OTTAWA (ONTARIO), LE MERCREDI 2 SEPTEMBRE 1998

EN PRÉSENCE DE MONSIEUR LE JUGE STRAYER    

E N T R E :

                         GURPAL SINGH,

                                                    demandeur,

                            - et -

      LE MINISTRE DE LA CITOYENNETÉ ET DE L'IMMIGRATION,

                                                    défendeur.

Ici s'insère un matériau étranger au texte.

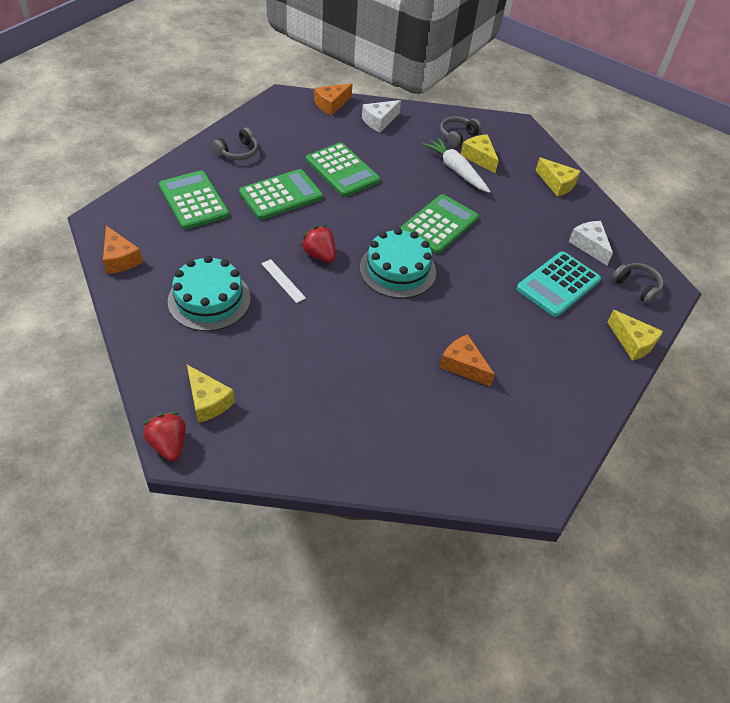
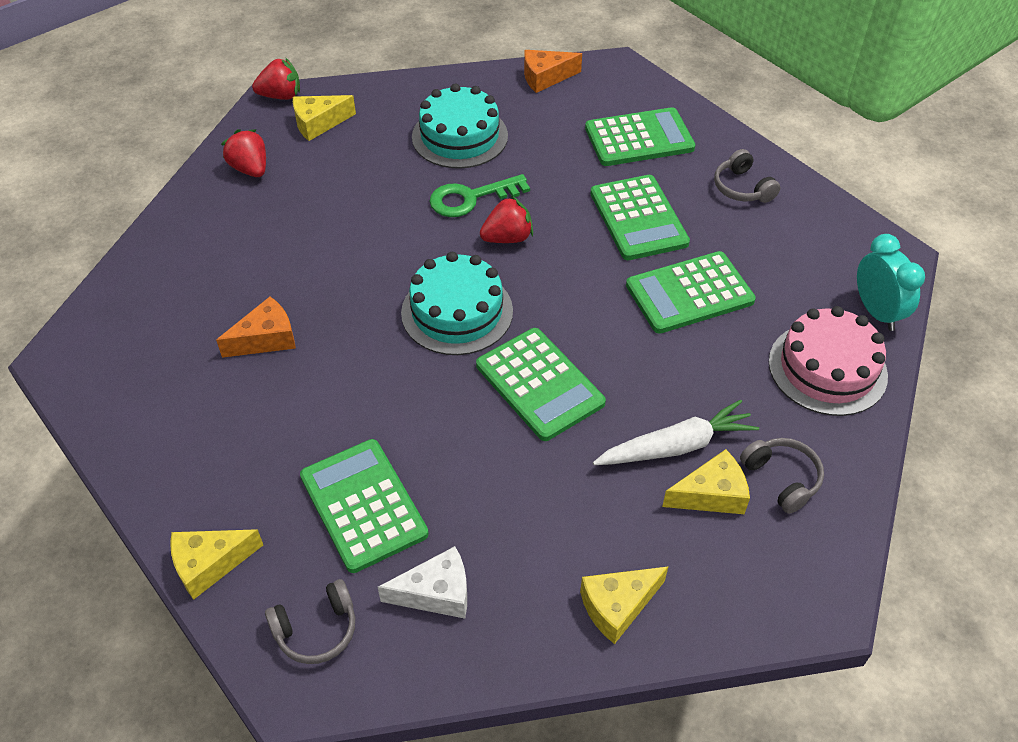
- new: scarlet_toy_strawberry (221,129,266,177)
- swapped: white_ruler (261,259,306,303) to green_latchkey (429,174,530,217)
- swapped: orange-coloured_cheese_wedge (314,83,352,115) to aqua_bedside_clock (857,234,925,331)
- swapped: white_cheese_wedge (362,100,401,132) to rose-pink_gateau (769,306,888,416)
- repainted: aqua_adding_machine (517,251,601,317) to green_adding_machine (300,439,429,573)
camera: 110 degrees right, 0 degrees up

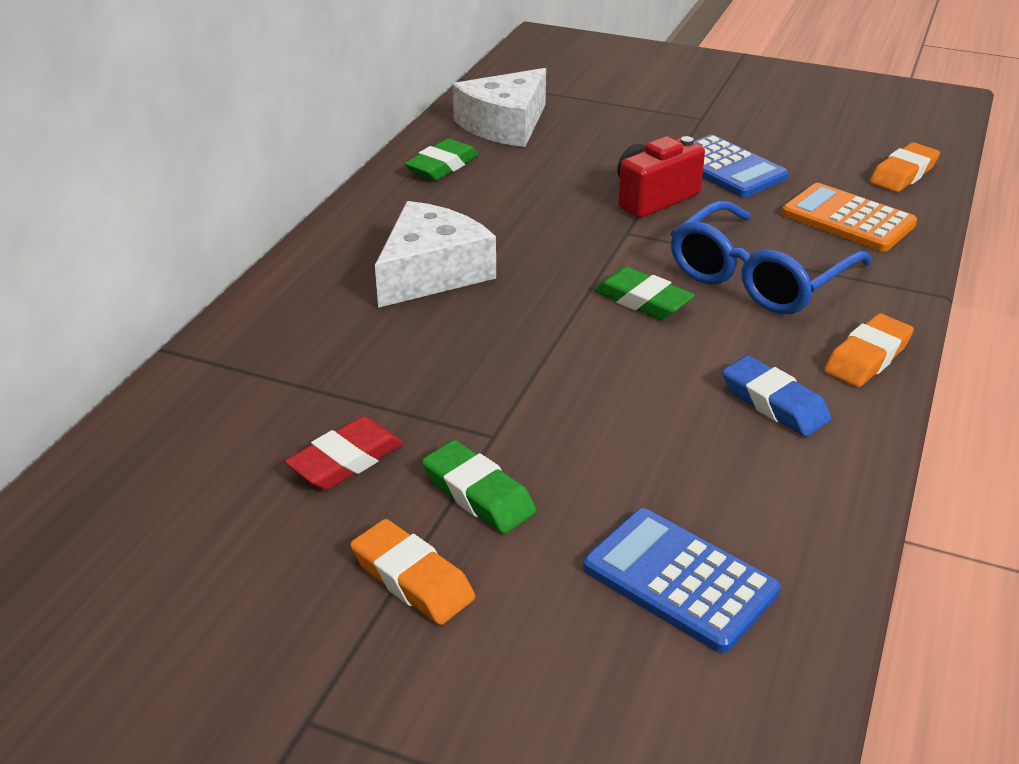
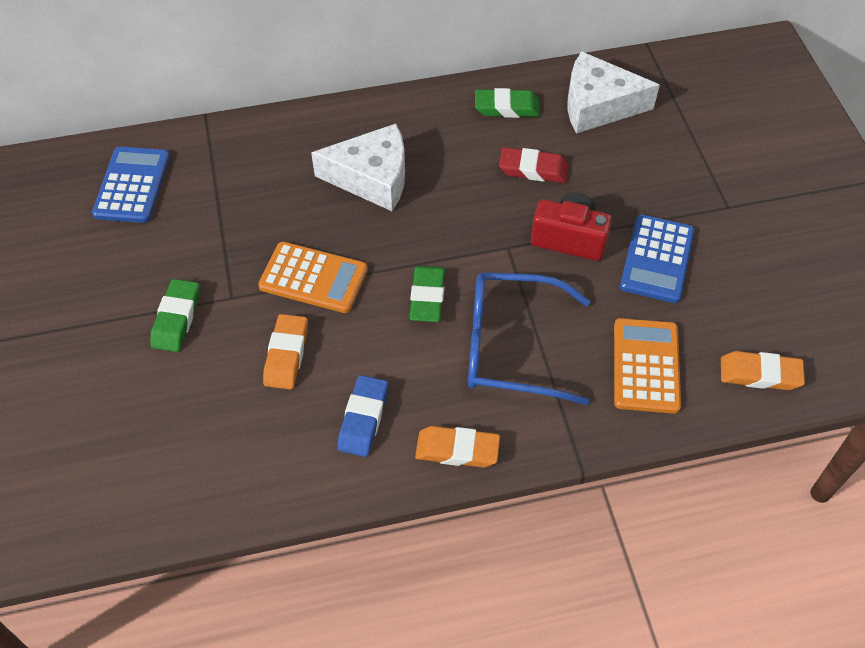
- new: orange-coloured_adding_machine (258,241,368,313)
- shifted: scarlet_gum_eraser (285,416,404,490) to (499,147,569,183)
- shifted: orange-coloured_gum_eraser (350,519,475,625) to (263,314,308,390)
- shifted: blue_adding_machine (583,508,781,653) to (92,146,170,223)
camera: 55 degrees right, 20 degrees up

                      O R D O N N A N C E

     La demande de contrôle judiciaire est accueillie, l'ordonnance de la Commission de l'immigration et du statut de réfugié (section du statut de réfugié) rendue le 4 novembre 1997 est annulée, et l'affaire est renvoyée à un tribunal constitué différemment afin qu'il rende une nouvelle décision.

Original signé par

B.L. Strayer

                                                                                   

                                                Juge


Traduction certifiée conforme

Julie Boulanger, LL.L.


                                                             

Date : 19980902

                                         Dossier : IMM-5116-97

E N T R E :

                         GURPAL SINGH,

                                                    demandeur,

                            - et -

      LE MINISTRE DE LA CITOYENNETÉ ET DE L'IMMIGRATION,

                                                    défendeur.

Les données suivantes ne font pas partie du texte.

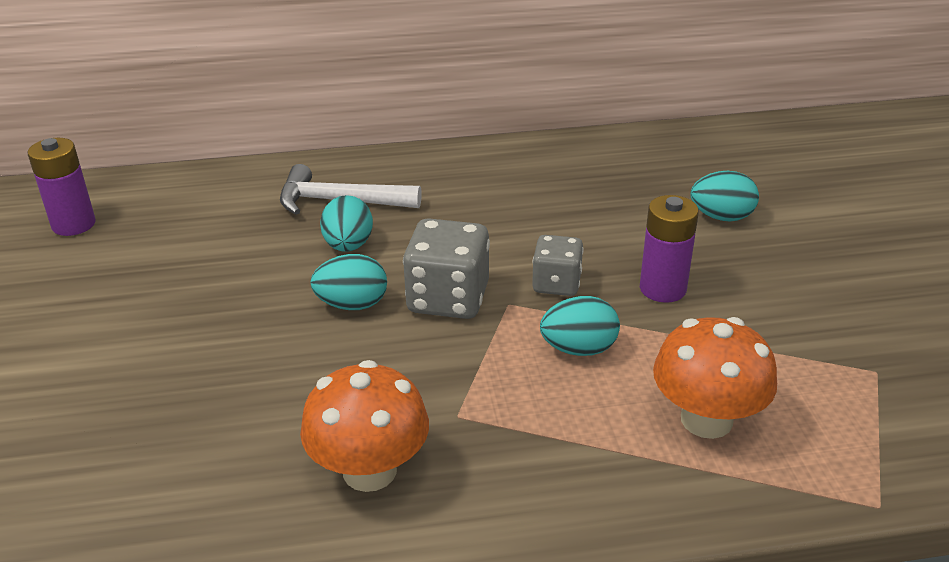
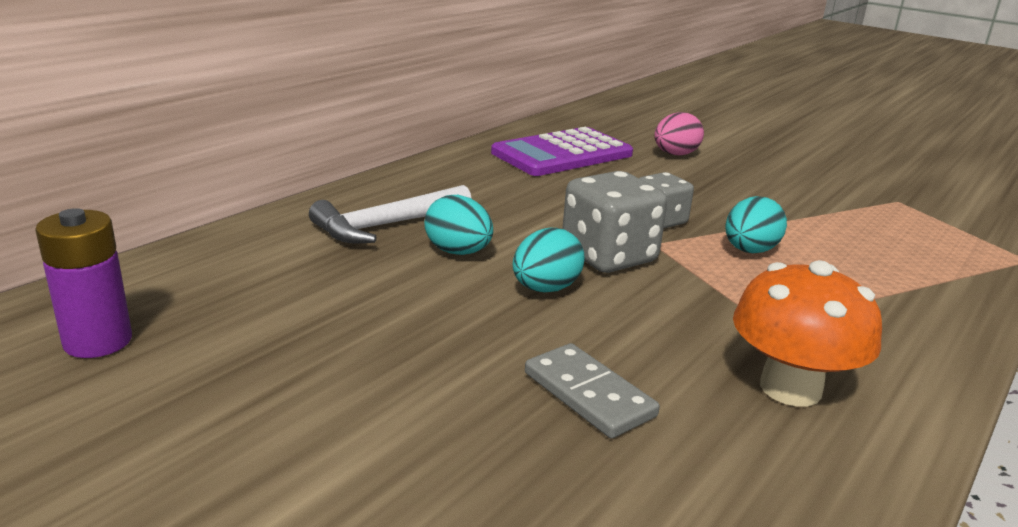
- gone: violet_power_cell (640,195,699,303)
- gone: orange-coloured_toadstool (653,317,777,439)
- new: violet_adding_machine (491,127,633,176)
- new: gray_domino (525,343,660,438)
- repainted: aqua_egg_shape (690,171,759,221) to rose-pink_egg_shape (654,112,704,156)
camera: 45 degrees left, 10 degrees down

                    MOTIFS DE L'ORDONNANCE

LE JUGE STRAYER :

Mesure de redressement demandée

[1]            Il s'agit de la demande de contrôle judiciaire de la décision de la section du statut de réfugié de la Commission de l'immigration et du statut de réfugié (ci-après la « Commission » ) rendue le 4 novembre 1997. Au cours de l'audition de la revendication, la Commission a décidé que le demandeur ne pouvait revendiquer le statut de réfugié parce qu'il faisait l'objet d'une exclusion en vertu du paragraphe F a) de l'article premier de la Convention. Les personnes tombant sous le coup de cette disposition ne peuvent revendiquer le statut de réfugié, en vertu de l'article 2 de la Loi sur l'immigration. La partie pertinente de l'article premier de la Convention se lit comme suit :



F.     Les dispositions de cette Convention ne seront pas applicables aux personnes dont on aura des raisons sérieuses de penser :

a) Qu'elles ont commis un crime contre la paix, un crime de guerre ou un crime contre l'humanité, au sens des instruments internationaux élaborés pour prévoir des dispositions relatives à ces crimes ...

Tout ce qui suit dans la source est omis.